Determining the true value of channel costs

It has long spent time and money supporting channel partner reselling efforts. Incentive programs co-developed with them have seemingly existed in perpetuity, to the extent that they are viewed as a necessary and beneficial cost of gaining and maintaining market share. They are that, but that is not the end of the story.

In good times, with steady and rising profitability, manufacturers are content to introduce a constant succession of demand-driven new product offerings with supporting channel programs that work alongside existing programs, giving the result is a confusing maze that no one seems to notice. or pay close attention to. That is, until the economy begins to tank, with sales and profits at the same time.

It’s also not the best case scenario. While your business operations can, and should, change based on market conditions, product cycles, and competitive pressures, launching channel programs without a clear understanding of their cost or effectiveness is like a game of Russian roulette. To maximize their effectiveness, both individually and as a whole, manufacturers must take a detailed inventory, holding both themselves and resellers accountable.
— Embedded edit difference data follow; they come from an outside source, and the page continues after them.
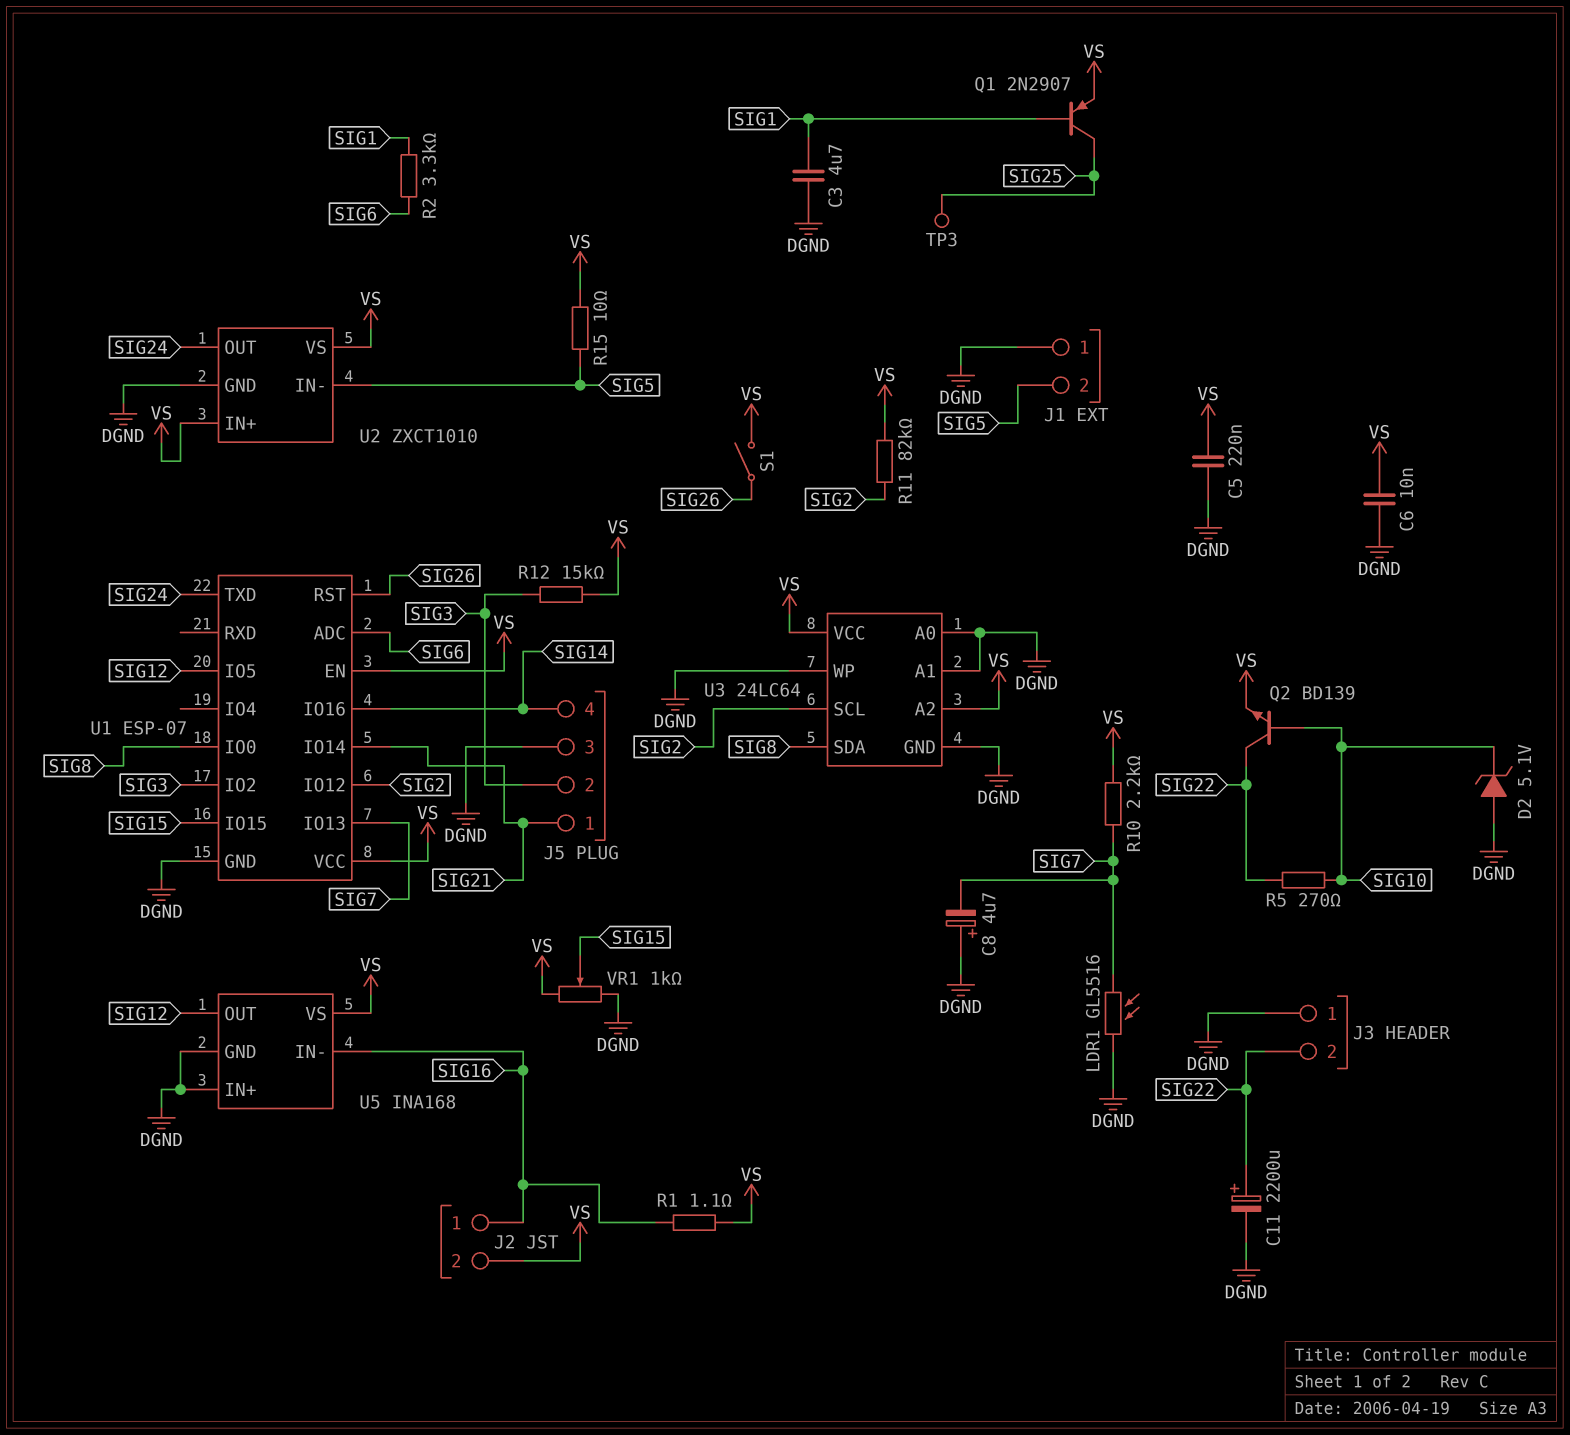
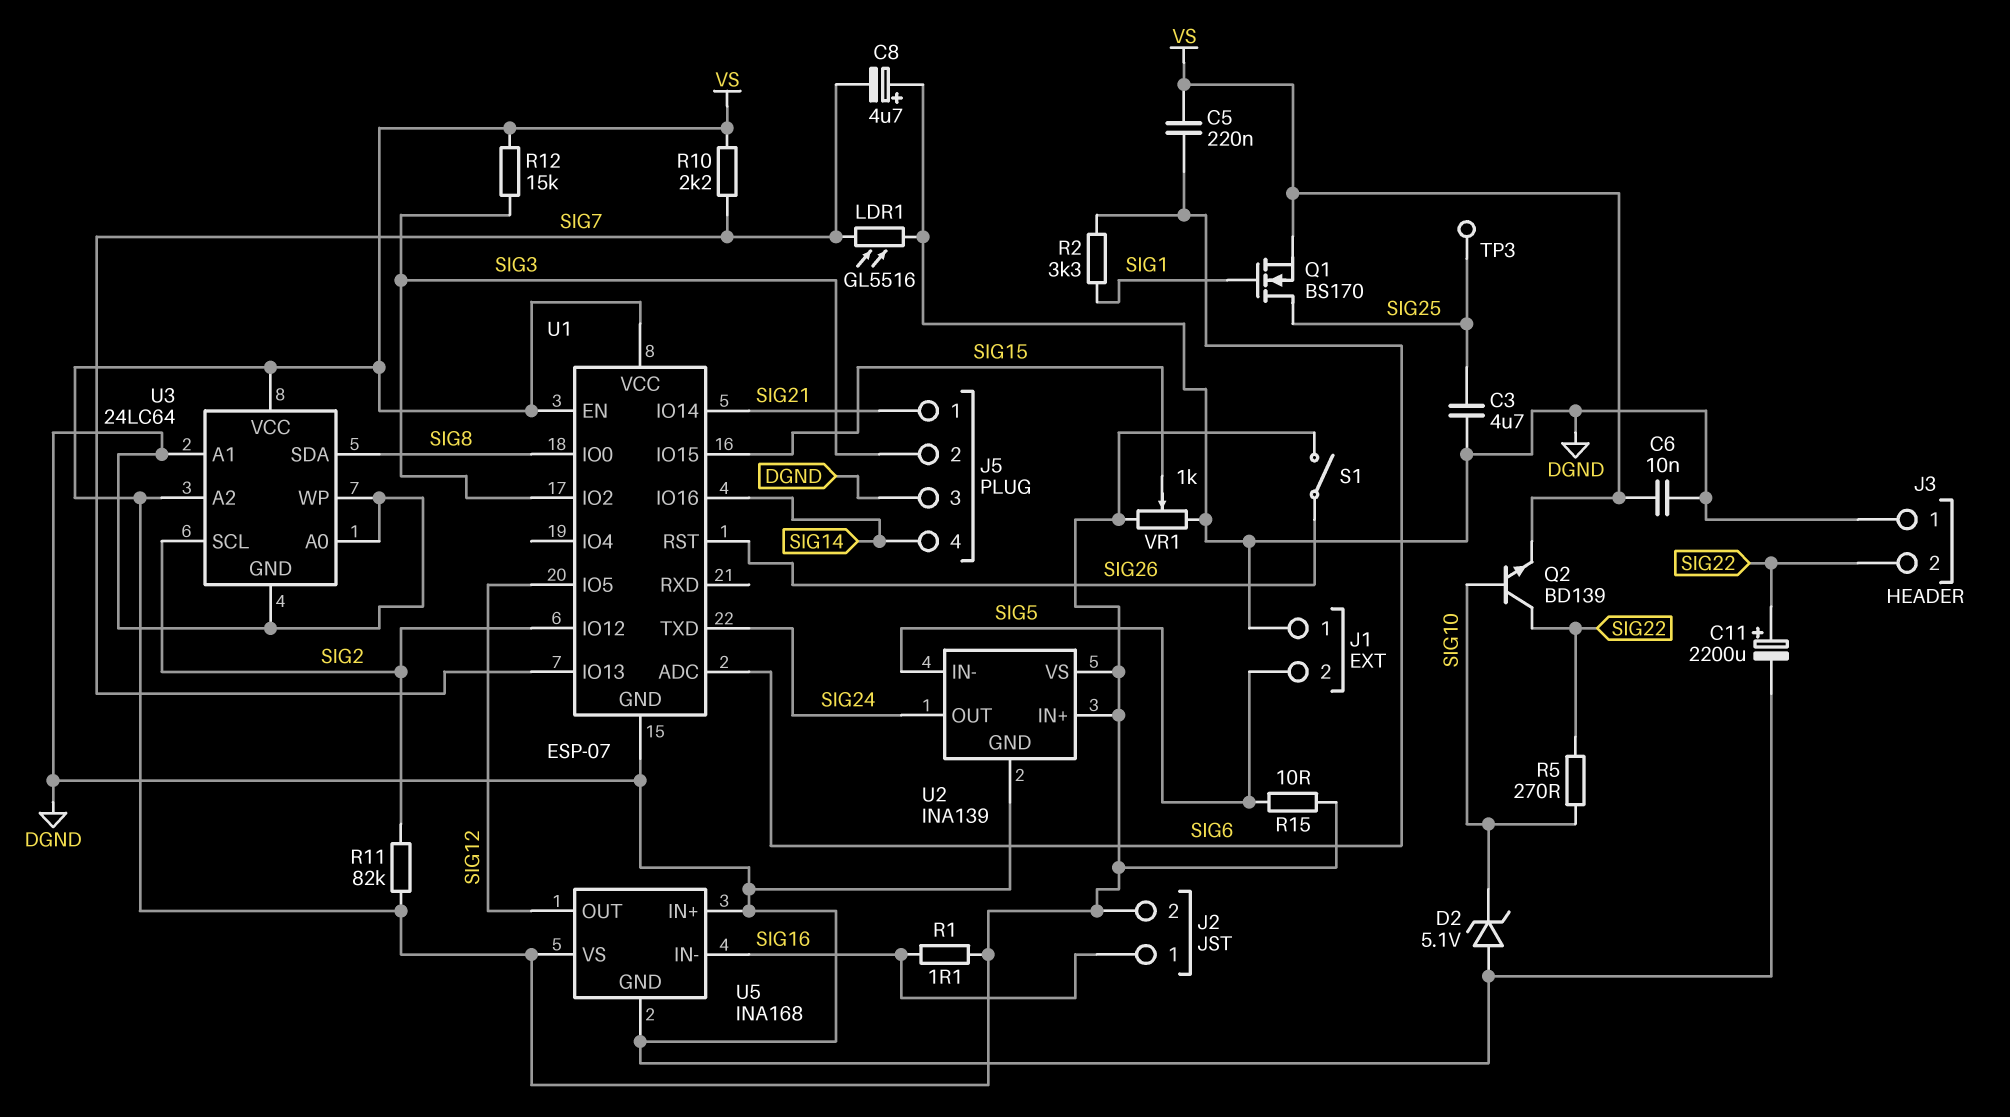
C3: 4.7uF (DGND, SIG1) -> 4.7uF (DGND, SIG25)
C5: 220nF (DGND, VS) -> 220nF (SIG6, VS)
Q1: PNP 2N2907 (B SIG1, C SIG25, E VS) -> NMOS BS170 (G SIG1, D SIG25, S VS)
U2: ZXCT1010 -> INA139

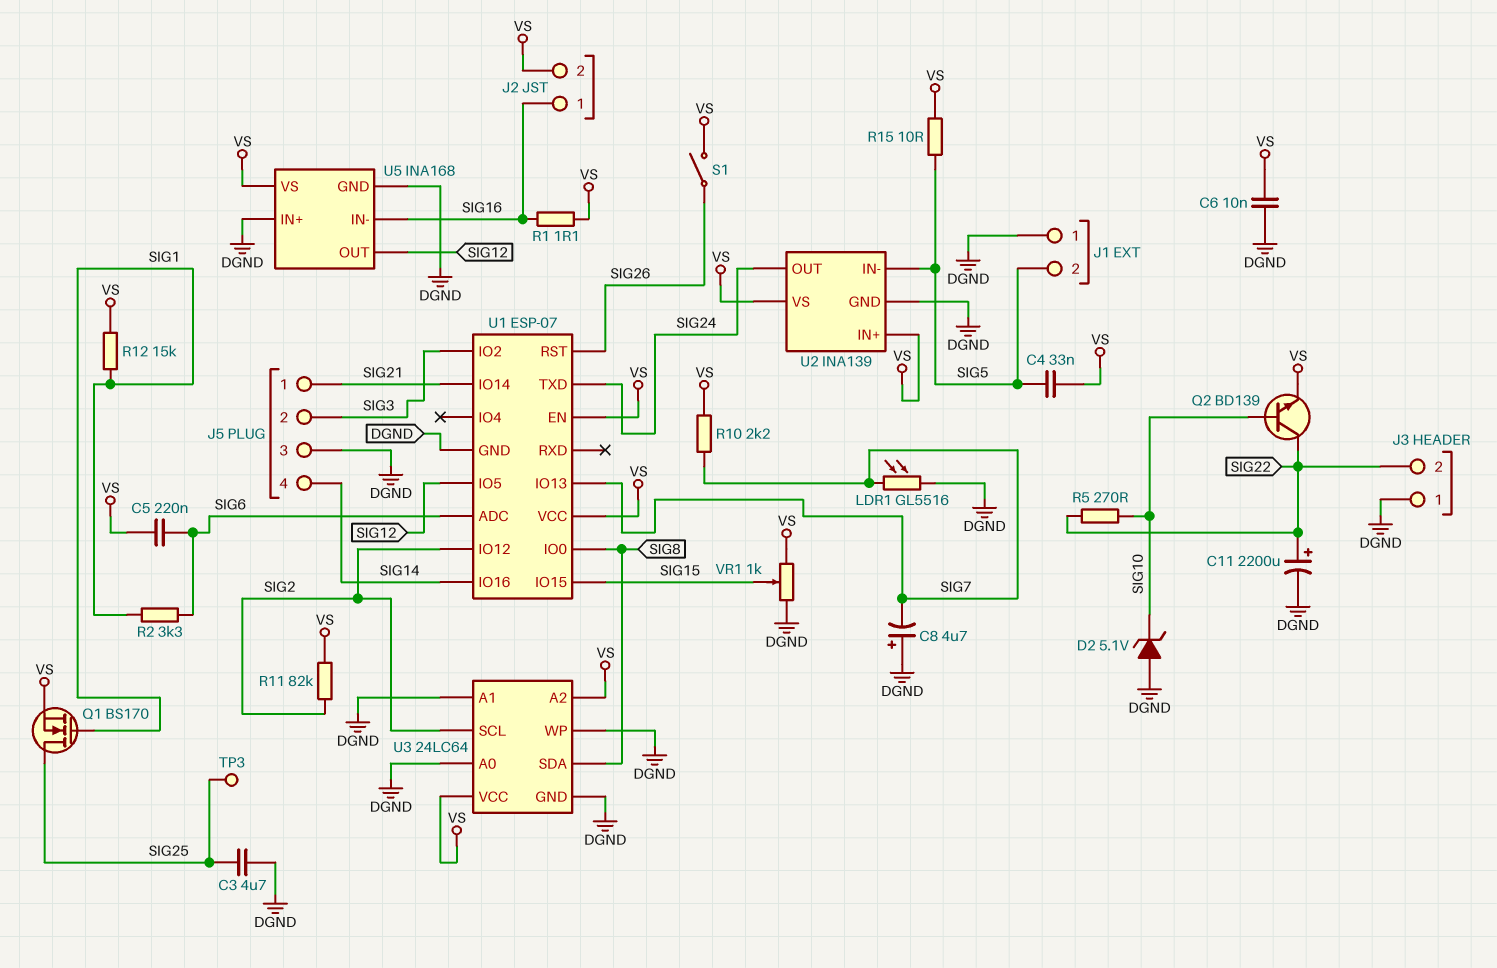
C4: none -> 33nF (SIG5, VS)
R12: 15k (SIG3, VS) -> 15k (SIG1, VS)

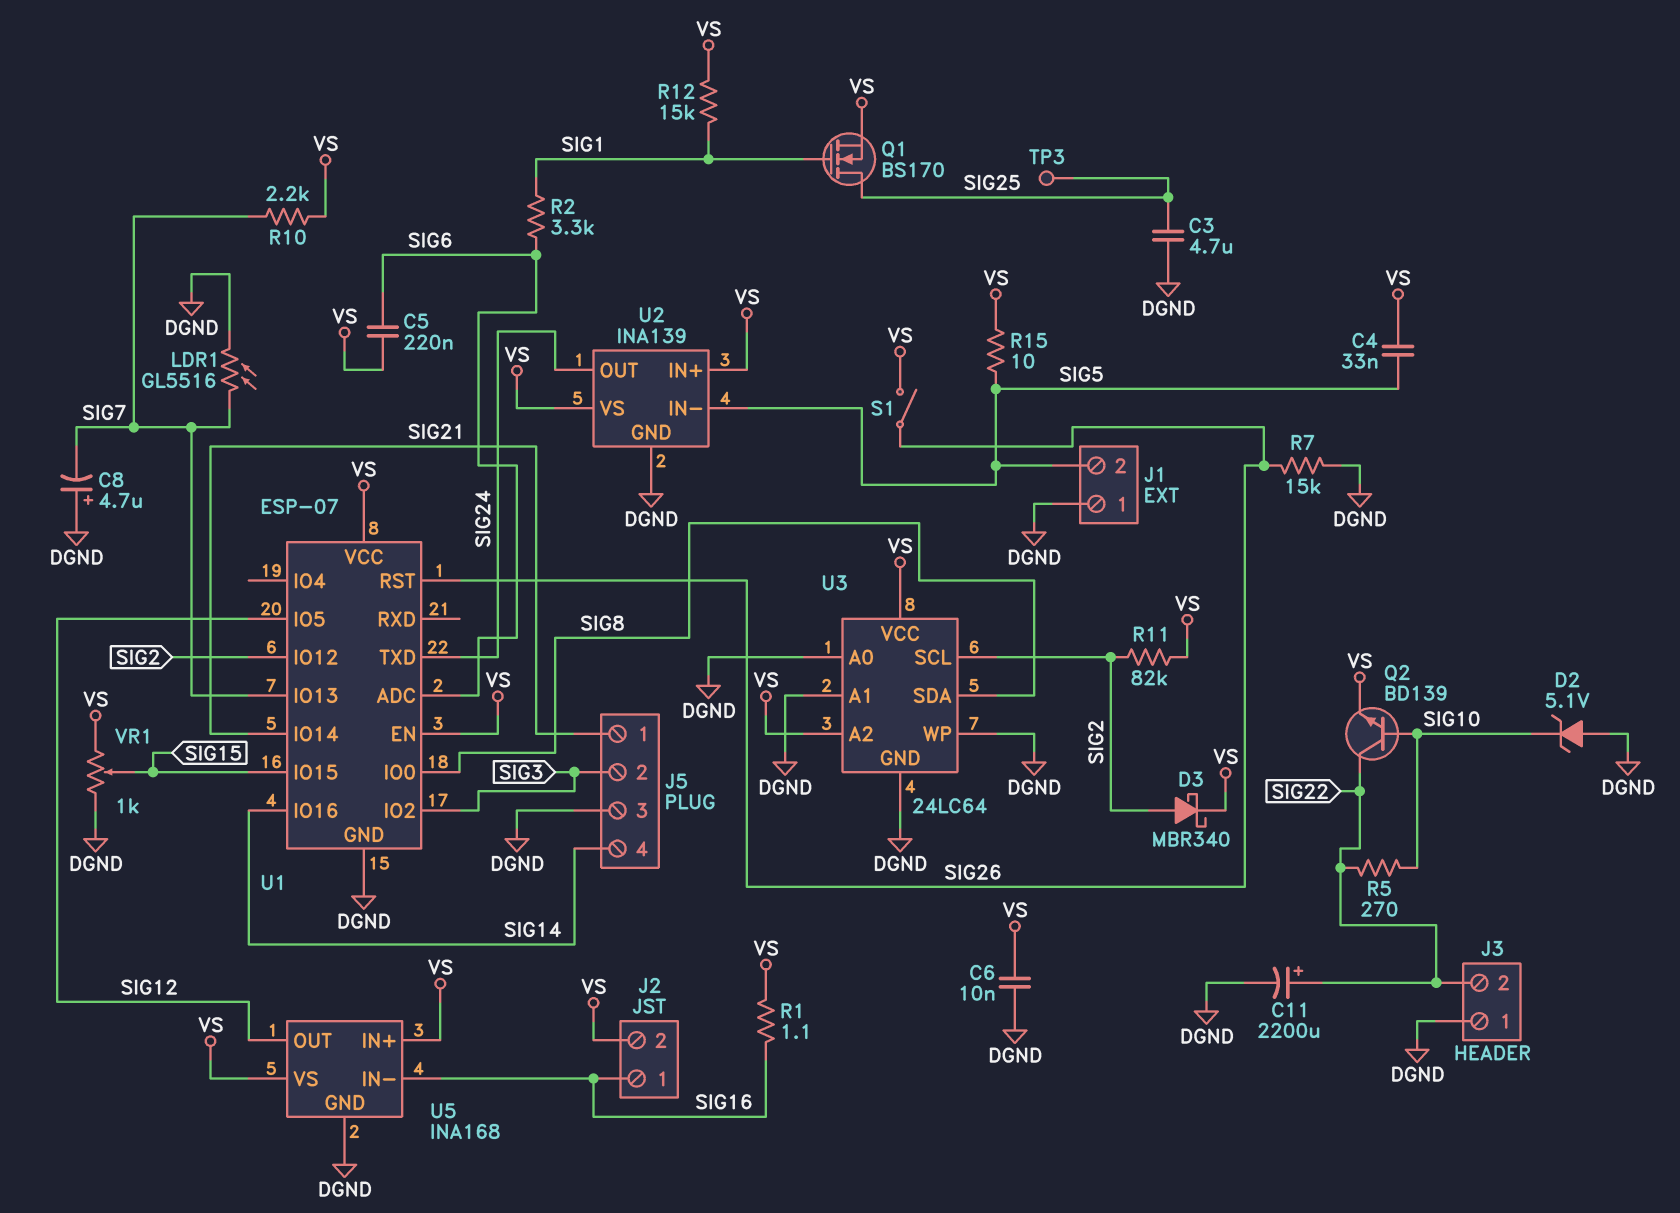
D3: none -> schottky MBR340 (A SIG2, K VS)
R7: none -> 15k (DGND, SIG26)
U5 pin IN+: DGND -> VS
Do you know the exact costs and benefits of each of your incentive programs overall and how they relate to each channel partner? “More or less” and “more or less” are unacceptable answers to the question. To change your answer to a resounding “yes”, recruit and train your CFO or accounting team to conduct a comprehensive audit, not only of the costs and profitability of your channel programs, but also in relation to financial performance overview of your company. The goal is not to punish partners who may or may not be underperforming. The problems, if they exist, may be the result of sloppy management of your own company’s channel programs or the mere existence of too many of them…a variation on the familiar “two in company, three in a crowd” dynamic.

Another possibility: Too many concurrent incentive programs can equate to excessive reseller discounts, leading to reduced profitability. An internal audit and the willingness to honestly accept and make changes to your channel’s programs based on their results can go a long way to elevating financial results, regardless of general economic conditions.

Do you really need any or all of these programs?

o MDF/cooperative dollars
o Training and certification of resellers
or splash
o Rewards based on meeting or exceeding sales quotas
o Sales incentives related to vertical or geographic market
or sales opportunities

You probably need or benefit from a combination of these and others, but audit or not, your gut feeling is that you simply can’t afford to provide all of them and more to each of your partners in support of each of your product offerings. Don’t trust your gut when making rash decisions to downsize programs or, in the most extreme circumstances, cut ties with one or more resellers.

Instead, become a granular micromanager for a day or a week, something like the spiky-haired boss from the Dilbert comic strip. Although in your case, you will not be clueless. For example, determine the specific cost of each of your channel programs for each of your channel partners and the revenue each has generated. If you haven’t already done so, develop a written code of conduct and performance expectations that each reseller is obligated to continue to participate in and reap the benefits of your incentive programs.

Be sure to involve your channel partners in every step of the audit and assessment process. Think about it: even if your program is designed as a sales incentive, does it really work like one? Ask yourself if you are positively impacting your company’s profitability and having a positive effect on your reseller’s business.

If the answers aren’t what you hoped and hoped they would be, it’s time to review and re-evaluate them, to the benefit of both your company and your channel partners.